Colaborador regular da Folha de S. Paulo, é também autor de livros
como Hitchcock, o Mestre do Cinema e Cinema, o Mundo
em Movimento.
Por ocasião dos vinte anos do filme,
Michael Mann contou a história da sua
génese à revista Rolling Stone, dizendo que "Heat começou
mesmo com um amigo meu chamado Charlie Adamson, que matou o verdadeiro Neil
McCauley em Chicago em 1963; tinha-me andado a contar sobre quão interessante
era este tipo. O Charlie tinha uma admiração enorme pelo Neil como ladrão,
porque ele era muito profissional, muito disciplinado, e muito, muito
inteligente. É como um alpinista ter admiração pela face de uma rocha muito
difícil que vai escalar: O que se admira é o desafio do percurso.
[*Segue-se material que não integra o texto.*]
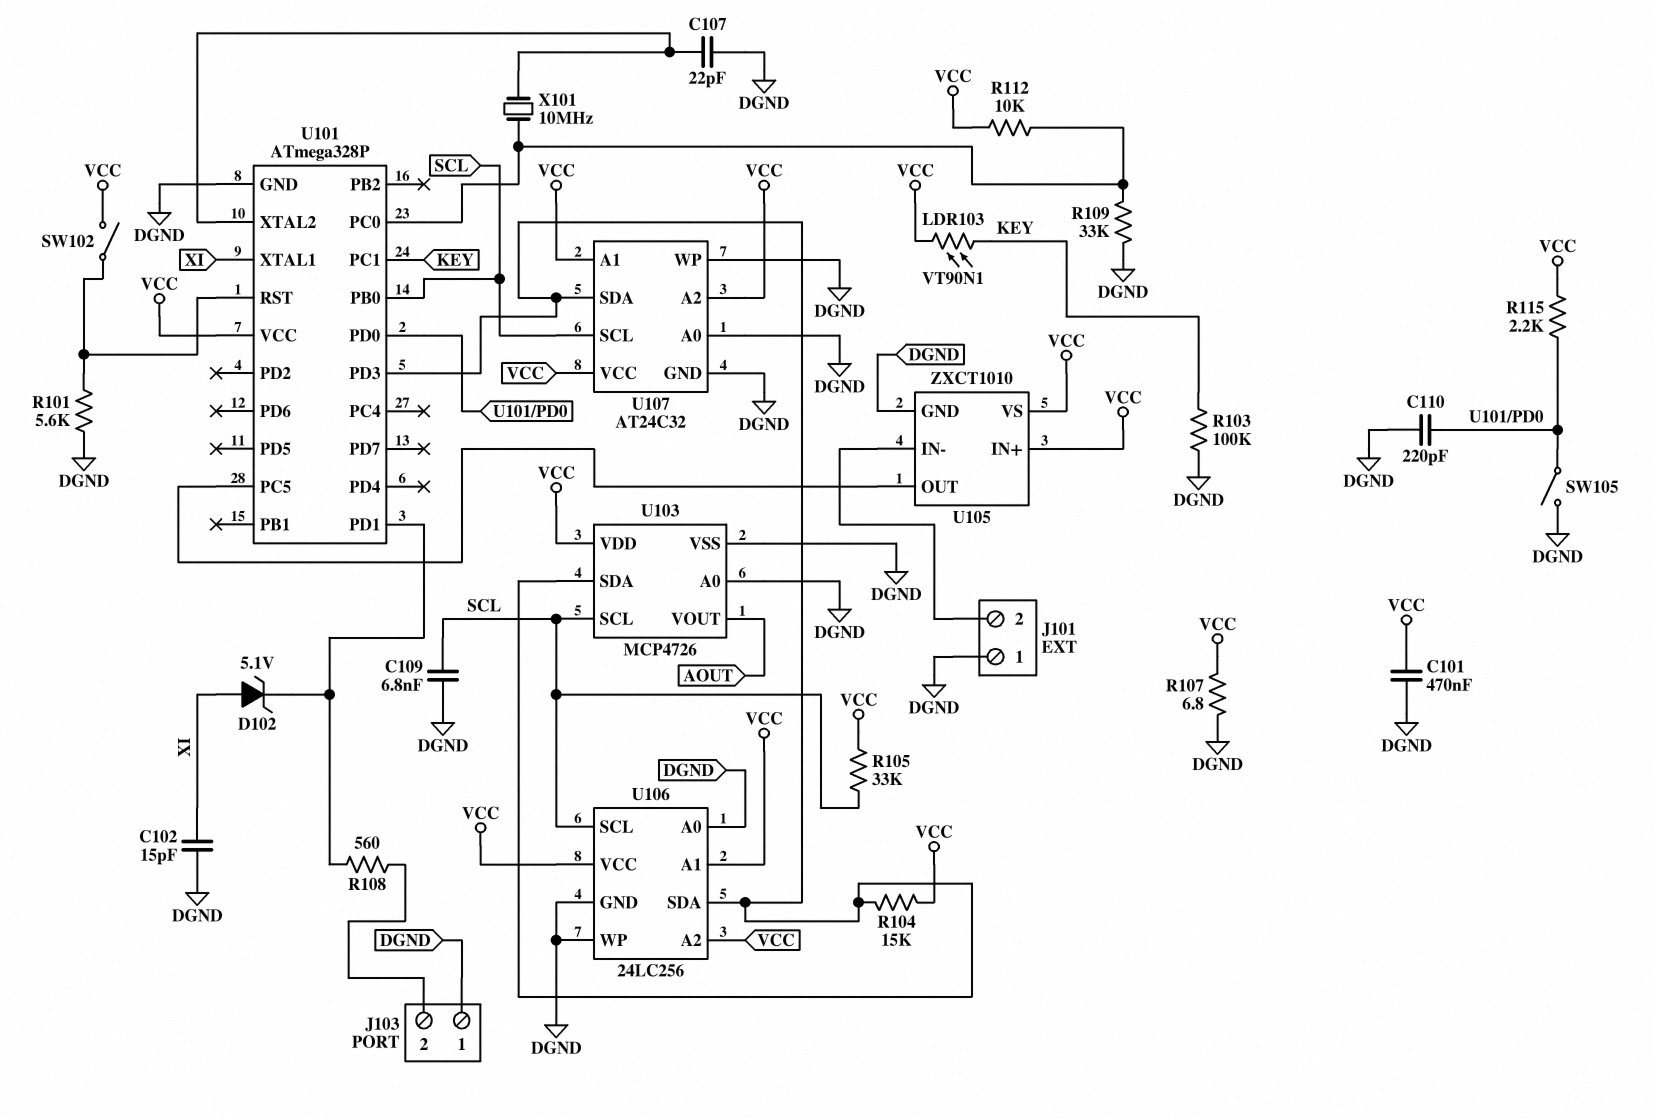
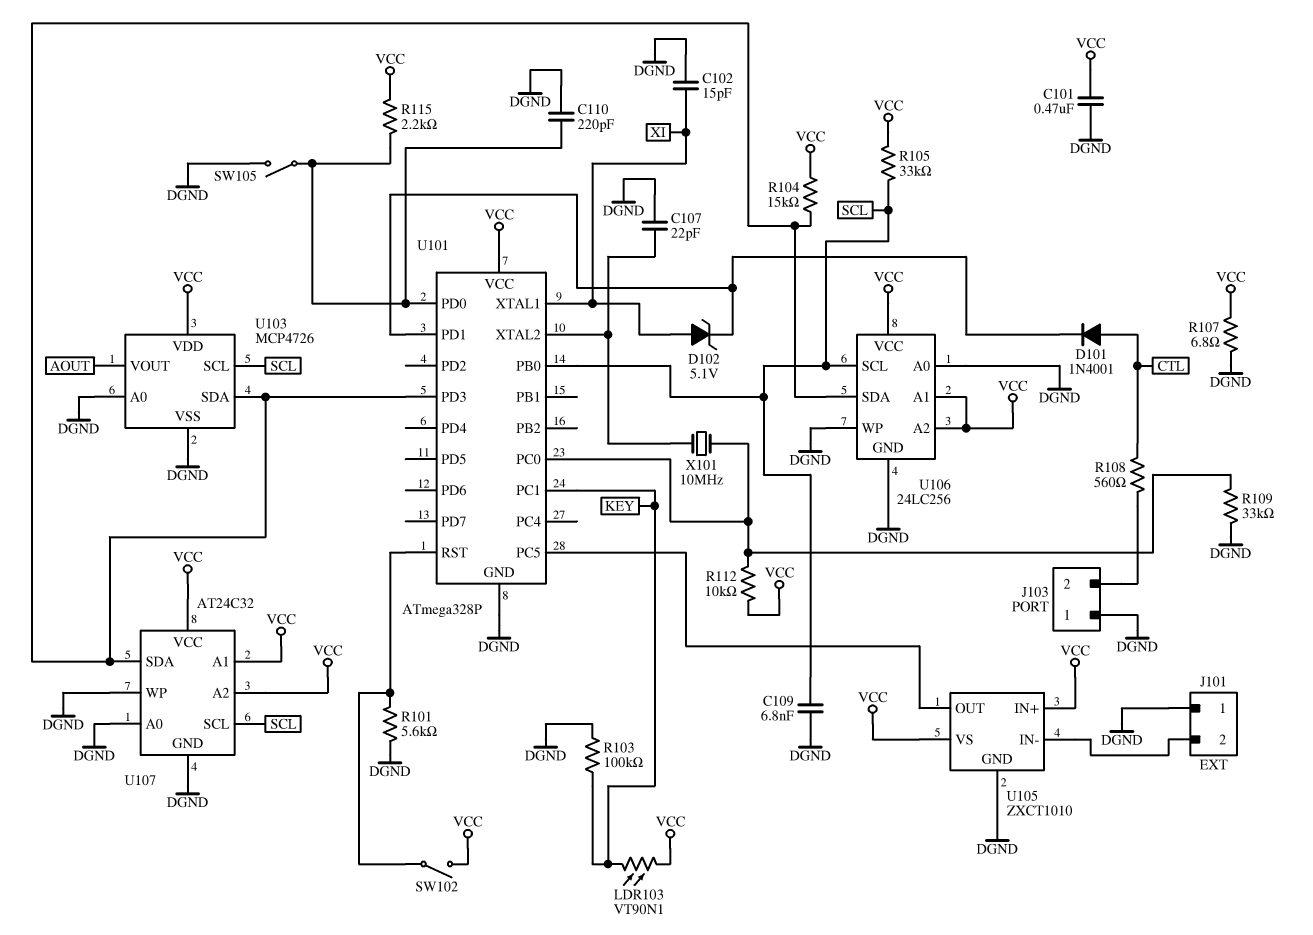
D101: none -> diode 1N4001 (A CTL, K U101/PD1)
R108: 560 (J103/2, U101/PD1) -> 560 (CTL, J103/2)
"O Charlie estava a deixar a roupa dele para secar num pequeno centro
comercial em Chicago na Lincoln Avenue, e viu McCauley, que já andava a vigiar,
a sair do seu carro para entrar e tomar uma chávena de café. Neil sabia que
estava a ser observado — e sabia quem é que o andava a
observar. Vêem-se os dois um ao outro; podia ter rebentado um tiroteio no
parque de estacionamento ali mesmo. Mas o Adamson diz, "Anda daí, pago-te
uma chávena de café."
"Eles entraram, sentaram-se e tomaram café no Belden Deli, que já lá não
está. Tiveram uma espécie de versão da mesma cena de diálogo que eu escrevi e
pus no filme, mas foi muito pessoal — o tipo de intimidade que só se consegue
ter com estranhos que pensam de modos que não são diferentes do nosso modo de
pensar. Eles descobriram sem dúvida uma ligação um pelo outro, e o Charlie
declarou que, "Estamos aqui sentados como um par normal de companheiros,
mas se vieres na minha direcção ou se eu for na tua, não vou hesitar." E
McCauley disse exactamente a mesma coisa.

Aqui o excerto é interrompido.